Flow-controlled expiration reduces positive end-expiratory pressure requirement in dorsally recumbent, anesthetized horses.

Equine peri-anesthetic mortality is higher than that for other commonly anesthetized veterinary species. Unique equine pulmonary pathophysiologic aspects are believed to contribute to this mortality due to impairment of gas exchange and subsequent hypoxemia. No consistently reliable solution for the treatment of peri-anesthetic gas exchange impairment is available. Flow-controlled expiration (FLEX) is a ventilatory mode that linearizes gas flow throughout the expiratory phase, reducing the rate of lung emptying and alveolar collapse. FLEX has been shown to improve gas exchange and pulmonary mechanics in anesthetized horses. This study further evaluated FLEX ventilation in anesthetized horses positioned in dorsal recumbency, hypothesizing that after alveolar recruitment, horses ventilated using FLEX would require a lower positive end-expiratory pressure (PEEP) to prevent alveolar closure than horses conventionally ventilated. Twelve adult horses were used in this prospective, randomized study.
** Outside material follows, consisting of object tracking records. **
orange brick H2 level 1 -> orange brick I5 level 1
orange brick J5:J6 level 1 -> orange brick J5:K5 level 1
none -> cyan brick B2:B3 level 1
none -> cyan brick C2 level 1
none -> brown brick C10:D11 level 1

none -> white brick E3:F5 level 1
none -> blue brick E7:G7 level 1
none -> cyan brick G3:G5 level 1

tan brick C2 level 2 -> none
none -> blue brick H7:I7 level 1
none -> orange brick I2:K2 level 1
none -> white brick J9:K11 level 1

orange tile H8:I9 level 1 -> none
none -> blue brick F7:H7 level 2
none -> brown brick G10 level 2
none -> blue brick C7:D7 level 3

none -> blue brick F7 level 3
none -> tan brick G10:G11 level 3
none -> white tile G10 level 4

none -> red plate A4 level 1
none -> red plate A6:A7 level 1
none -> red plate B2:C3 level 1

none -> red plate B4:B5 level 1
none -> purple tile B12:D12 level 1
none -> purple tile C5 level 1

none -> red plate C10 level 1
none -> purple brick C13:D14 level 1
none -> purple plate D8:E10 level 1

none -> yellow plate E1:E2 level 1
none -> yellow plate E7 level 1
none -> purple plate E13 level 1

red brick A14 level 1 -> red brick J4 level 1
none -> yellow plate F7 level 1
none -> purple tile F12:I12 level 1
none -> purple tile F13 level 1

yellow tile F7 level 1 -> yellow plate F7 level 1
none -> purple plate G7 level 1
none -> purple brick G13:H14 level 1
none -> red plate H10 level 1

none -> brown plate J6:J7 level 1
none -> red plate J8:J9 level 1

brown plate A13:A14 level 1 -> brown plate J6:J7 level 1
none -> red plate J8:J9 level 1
Horses were assigned either to conventional volume-controlled ventilation (VCV) or to FLEX. Following induction of general anesthesia, horses were placed in dorsal recumbency mechanically ventilated for a total of approximately 6.5 hours. Thirty-minutes after starting ventilation with VCV or FLEX, a PEEP-titration alveolar recruitment maneuver was performed at the end of which the PEEP was reduced in decrements of 3 cmH2O until the alveolar closure pressure was determined. The PEEP was then increased to the previous level and maintained for additional three hours. During this time, the mean arterial blood pressure, pulmonary arterial pressure, central venous blood pressure, cardiac output (CO), dynamic respiratory system compliance and arterial blood gas values were measured. The alveolar closure pressure was significantly lower (6.5 ± 1.2 vs 11.0 ± 1.5 cmH2O) and significantly less PEEP was required to prevent alveolar closure (9.5 ± 1.2 vs 14.0 ± 1.5 cmH2O) for horses ventilated using FLEX compared with VCV. The CO was significantly higher in the horses ventilated with FLEX (37.5 ± 4 vs 30 ± 6 l/min). We concluded that FLEX ventilation was associated with a lower PEEP requirement due to a more homogenous distribution of ventilation in the lungs during expiration. This lower PEEP requirement led to more stable and improved cardiovascular conditions in horses ventilated with FLEX.